The awards were also sponsored by Disney who’s “Princess and The Frog” demeans African religion, a fact noticed by the religion editor of the Times, Samuel G. Freedman (Times,2/20/’10). And now the NAACP has given the segregated** Motion Picture Academy an excuse to perpetrate a cruel joke on the black Americans on Sunday night by awarding an actress an Oscar whose role in the movie was to ask her daughter to assist her in achieving an orgasm. NAACP founders W.E.B. DuBois and Ida B. Wells, who risked her life to spark a drive to end the lynching of black men in the South, must be rolling over in their graves.
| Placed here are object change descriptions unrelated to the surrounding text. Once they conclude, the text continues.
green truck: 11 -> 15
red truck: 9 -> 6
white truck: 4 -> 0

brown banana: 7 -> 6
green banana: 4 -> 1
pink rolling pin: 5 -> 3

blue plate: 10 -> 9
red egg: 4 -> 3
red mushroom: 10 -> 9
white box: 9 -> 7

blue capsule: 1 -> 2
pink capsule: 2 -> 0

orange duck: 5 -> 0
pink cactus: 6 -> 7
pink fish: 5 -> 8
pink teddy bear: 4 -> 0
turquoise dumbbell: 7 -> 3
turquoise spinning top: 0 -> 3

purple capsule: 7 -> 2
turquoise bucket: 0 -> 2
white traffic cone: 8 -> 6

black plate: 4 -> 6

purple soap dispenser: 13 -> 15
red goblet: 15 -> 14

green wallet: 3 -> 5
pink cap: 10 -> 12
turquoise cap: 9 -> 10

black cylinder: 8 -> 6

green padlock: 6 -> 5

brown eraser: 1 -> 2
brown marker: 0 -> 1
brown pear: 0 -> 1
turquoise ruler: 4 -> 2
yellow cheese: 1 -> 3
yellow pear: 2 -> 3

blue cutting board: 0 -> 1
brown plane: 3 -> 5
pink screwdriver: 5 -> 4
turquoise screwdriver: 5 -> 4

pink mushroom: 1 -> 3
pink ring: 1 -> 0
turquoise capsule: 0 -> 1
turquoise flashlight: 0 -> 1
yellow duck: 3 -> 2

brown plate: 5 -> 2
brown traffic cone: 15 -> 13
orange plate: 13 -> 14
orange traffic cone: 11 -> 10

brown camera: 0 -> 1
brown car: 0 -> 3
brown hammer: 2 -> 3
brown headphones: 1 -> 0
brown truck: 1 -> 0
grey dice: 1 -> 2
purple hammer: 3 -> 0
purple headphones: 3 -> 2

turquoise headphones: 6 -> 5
Ishmael Reed is the publisher of Konch. His latest book is Barack Obama and the Jim Crow Media. He can be reached at: ireedpub@yahoo.com.

* White, The Biography of Walter White, Mr. NAACP by Kenneth Robert Janken. New York: The New Press, 2003.

* *The DGA[ Directors Guild of America] reports that just 4% of its director membership is black; the WGA says that 4.5% of members employed as TV writers and 3.2% of members employed as film writers are black (as of 2007, the last year for which data is available). And Paris Barclay, director-showrunner of "In Treatment" and co-chair of the DGA's Diversity Task Force, estimates that up to 82% of all episodes in television are "directed by Caucasian men."